Why not the attached patch instead?

Nick


Thank you so much for your prompt reply!

It works if s/ux_state/ux_status/ here:

+    if (xfer->ux_state == USBD_NOT_STARTED) {

Can I commit the revised patch?



The revised patch results in
https://nxr.netbsd.org/xref/src/sys/dev/usb/ehci.c?r=1.265#1566
firing upon `drvctl detach -d bwfm0` on Pinebook.

Jonathan Kollasch


IMO, this is because NOT_STARTED queues are removed in a way that is
unexpected to ehci. For my old amd64 box, the attached patch fixes
assertion failures when devices are detached from ehci. I would like
to commit it together with the previous patch.

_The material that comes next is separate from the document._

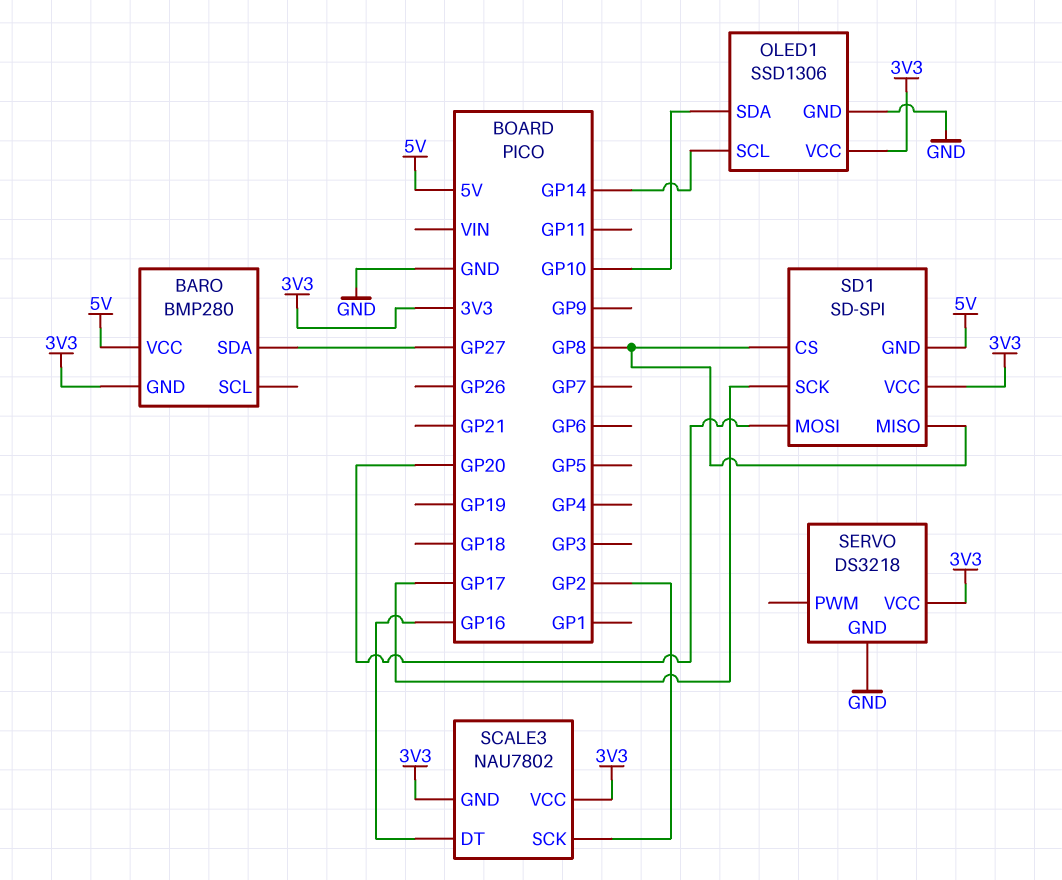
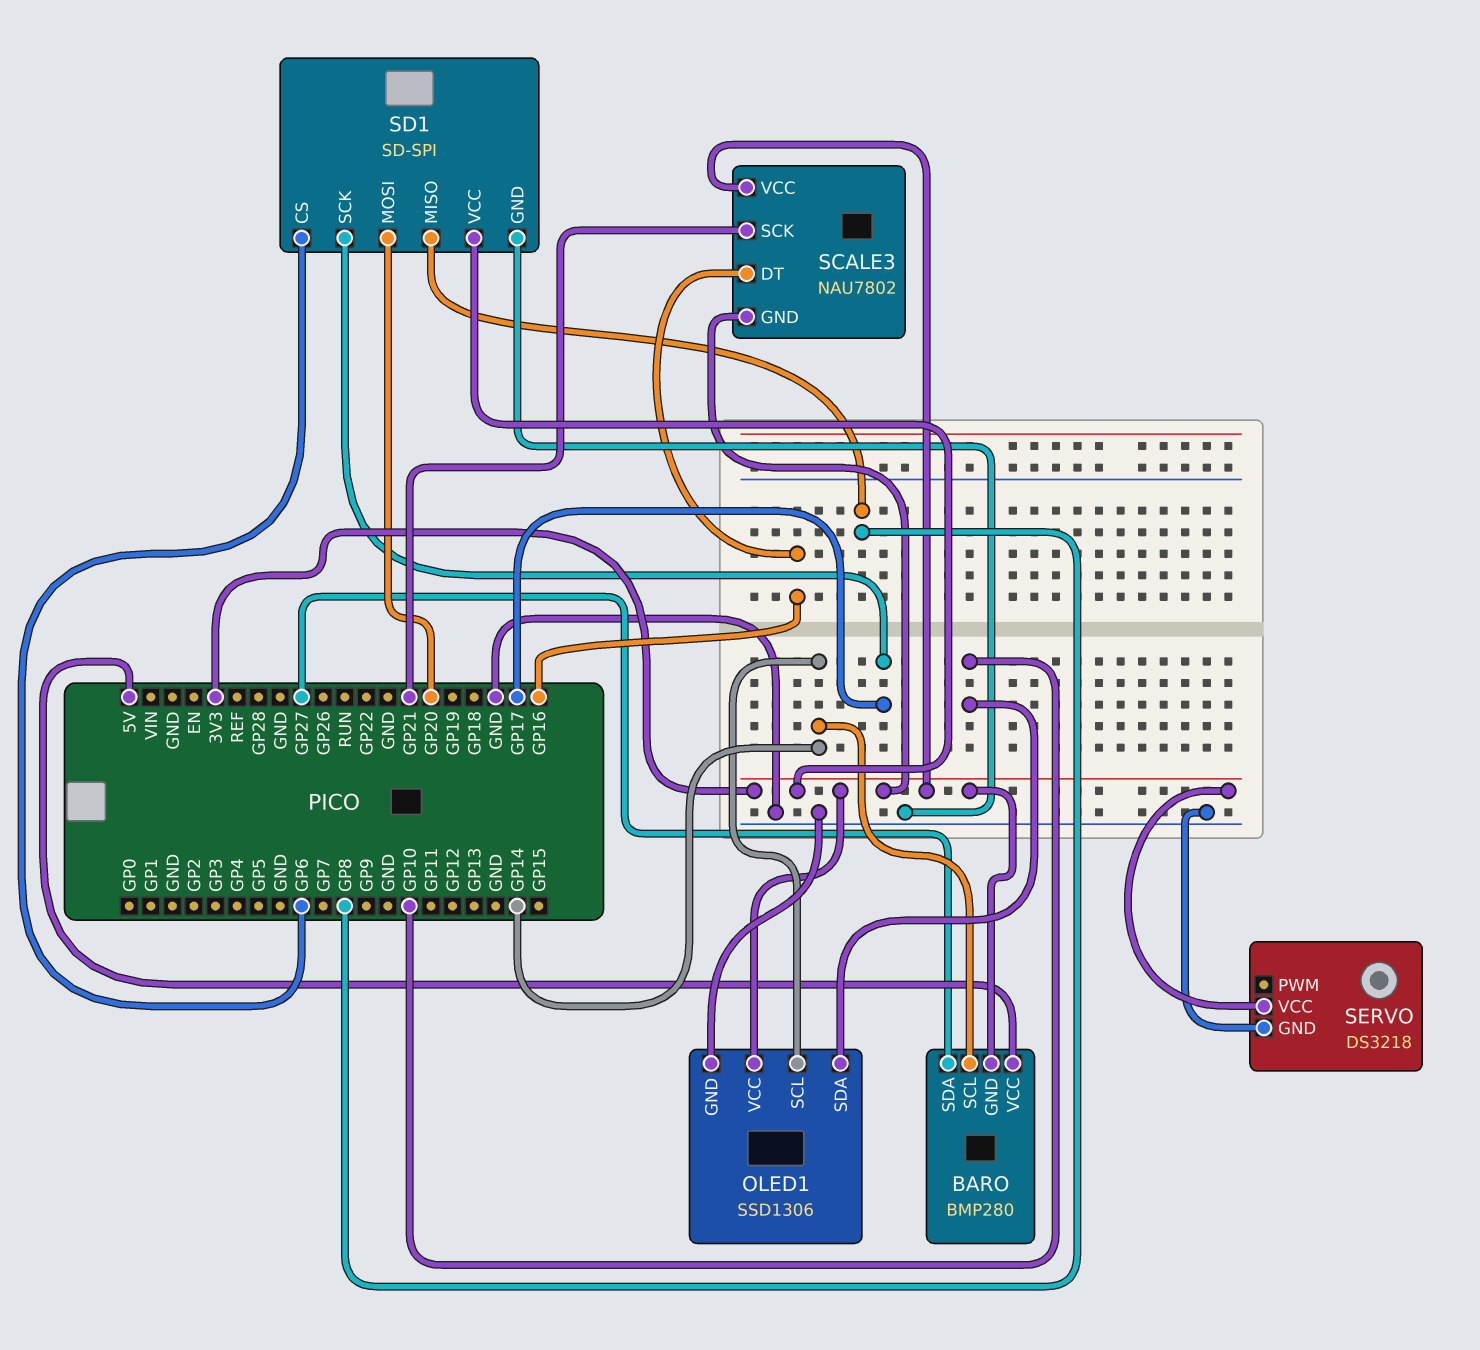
BARO pin SCL: none -> GP14
SCALE3 pin SCK: GP2 -> GP21
SD1 pin CS: GP8 -> GP6
SD1 pin GND: 5V -> GND

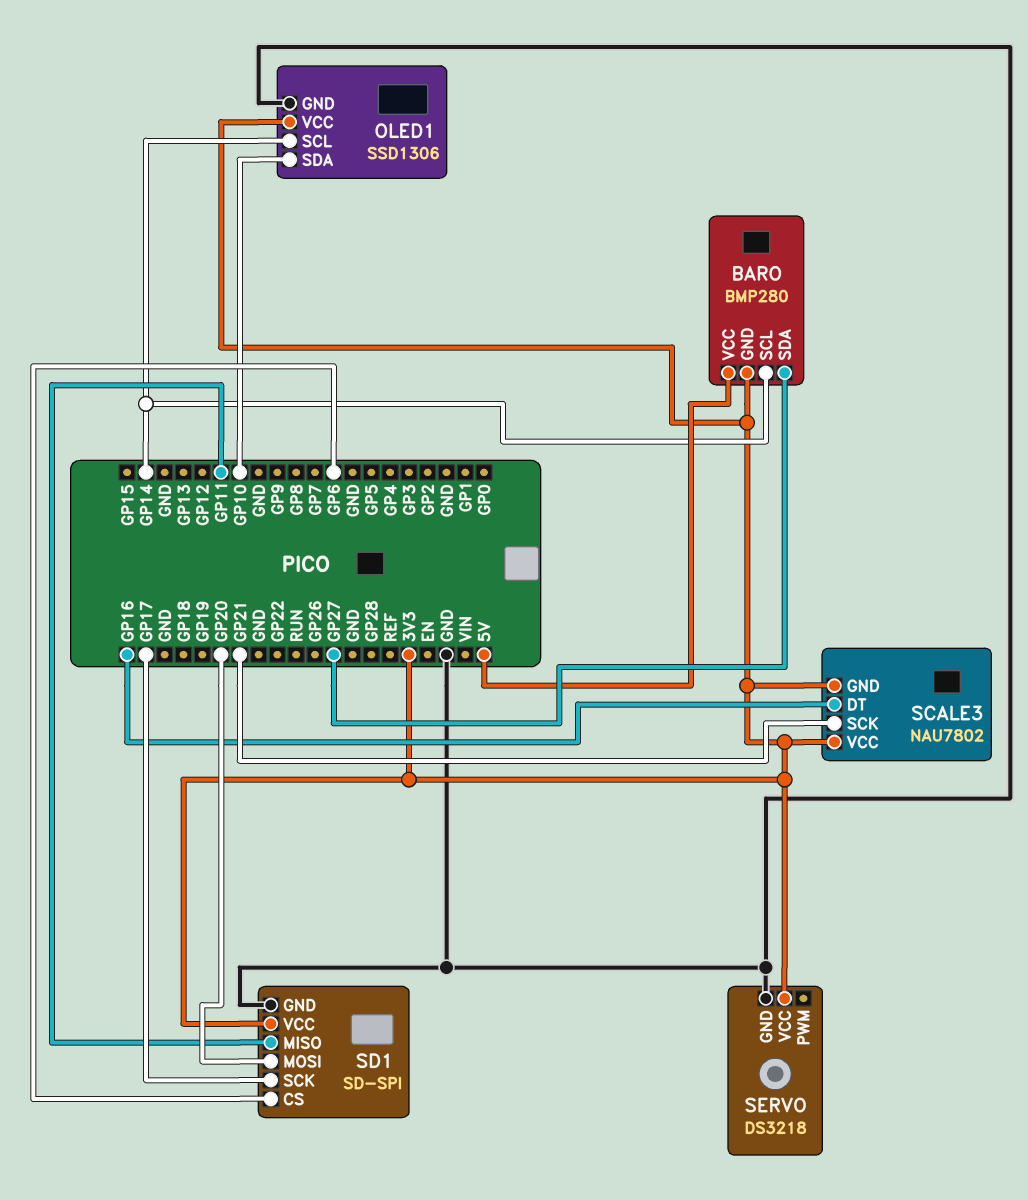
SD1 pin MISO: GP8 -> GP11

ux_state has probably out lived its usefulness.

Other/All HCs do the same ux_state check. So, either all need to be updated or 
we do the same XFER_ONQU to XFER_BUSY transition in usbd_ar_pipe


Nick


The latter does not work because ehci and uhci also check its own flags,
ex_isdone and ux_isdone, respectively. Therefore, I chose the former:

http://www.netbsd.org/~rin/usbhc_freex_20190215.patch

Is this OK for you?

Thanks,
rin


Re: Multiple outstanding transfer vs xhci / ehci (Re: CVS commit: src/sys/dev/usb)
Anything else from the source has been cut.